Often, these early divisions were experienced as “in-house” rifts within traditions and communities that were formerly unified. Perhaps the most poignant instance of this in the New Testament is the debate that arose between Jewish believers over the issue of circumcision, to which I now turn.
1. Gospel, Spirit, and Scripture in Acts 15
Insofar as the gospel was news, it celebrated a change in God’s dealings with his people—a change which came to a head at the Jerusalem council recorded in Acts 15. Some claimed that circumcision was necessary for salvation, resulting in “no small dissension and debate” with Paul and Barnabas (Acts 15:2). How were leaders of the earliest church to navigate this division over convictional content?

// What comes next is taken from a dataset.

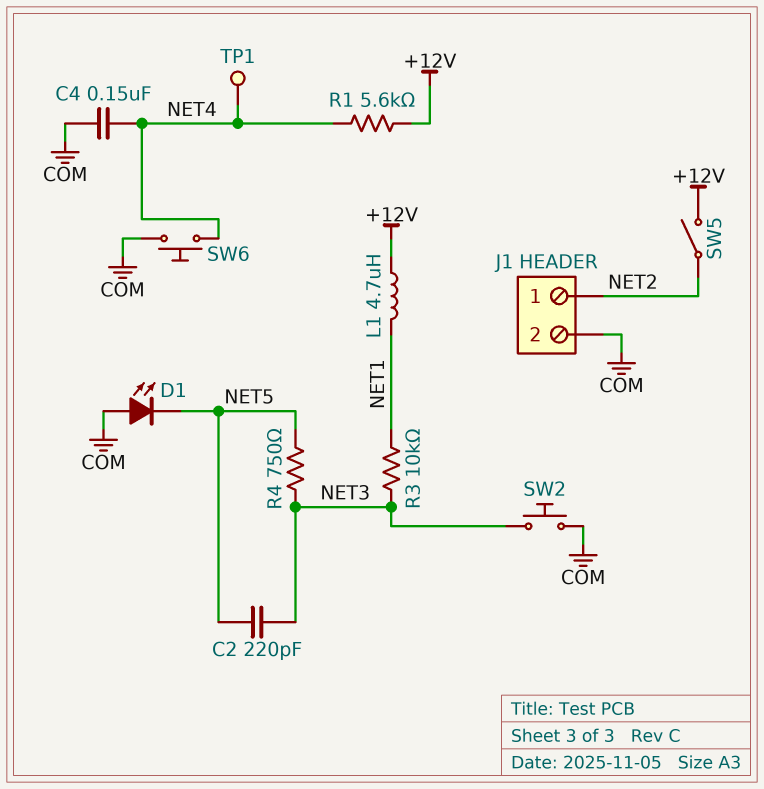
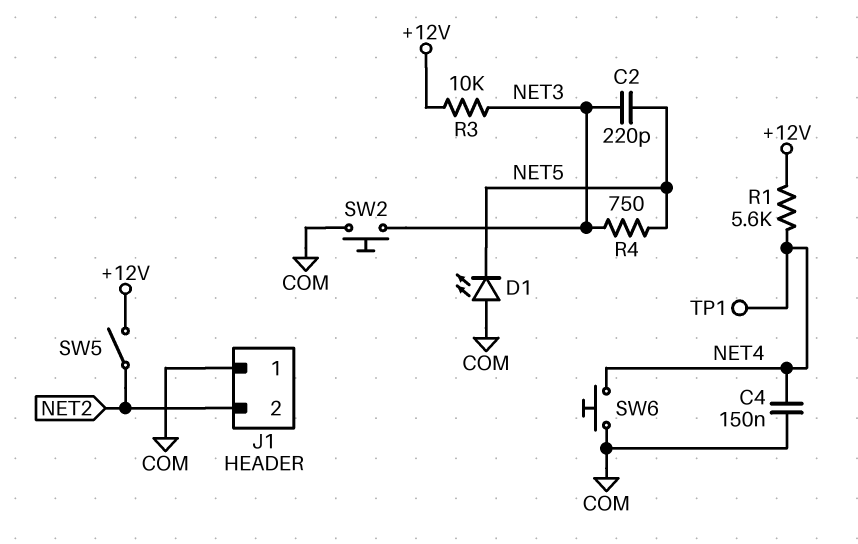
J1 pin 1: NET2 -> COM
J1 pin 2: COM -> NET2
L1: 4.7uH (+12V, NET1) -> none
R3: 10k (NET1, NET3) -> 10k (+12V, NET3)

The one non-negotiable was that the Gentiles had to believe the “gospel” (which in Acts entails the enthronement of Jesus as Davidic Messiah and “Lord” and the grace and forgiveness available through him). For Peter, two considerations confirmed that this was the exclusive requirement for salvation: (i) the giving of the Holy Spirit to believing Gentiles (v. 9) and (ii) the anticipation of God’s inclusion of the Gentiles in Scripture (vv. 16–17).
Peter’s view prevailed in Jerusalem because it maintained fidelity to the gospel of Jesus, to the work of God through the Spirit, and to the word of God recorded in Scripture. This intertwining of gospel, Spirit, and Scripture, could furnish us today with a robust guideline for identifying contentious issues that necessitate division. The combination is important. Without the support of prior Scripture, the gospel or the Spirit would undermine the faithfulness of God; and if the Spirit or Scripture are taken alone or marginalized from the others, the result is what Paul would call “another gospel” (Gal 1:6).
2. Privileging the Spirit in Johannine Churches
Take for example the epistles of John. This small letter collection illustrates how appeals to the Spirit untethered from Jesus lead beyond the pale of Christian unity.
In John 16:13–14, Jesus promises the Spirit who will “guide you into all truth.” Many scholars think that as this Gospel circulated among Christian communities in the first century, some latched on to this promise and leveraged it to legitimate doctrinal innovation. We see the effects in 1 John, which refers to an entire group that had defected from believing communities (1 John 2:19), and probably from proto-orthodox beliefs such as the bodily incarnation of Christ and his messianic identity (see 1 John 2:22; 4:2; 2 John 7).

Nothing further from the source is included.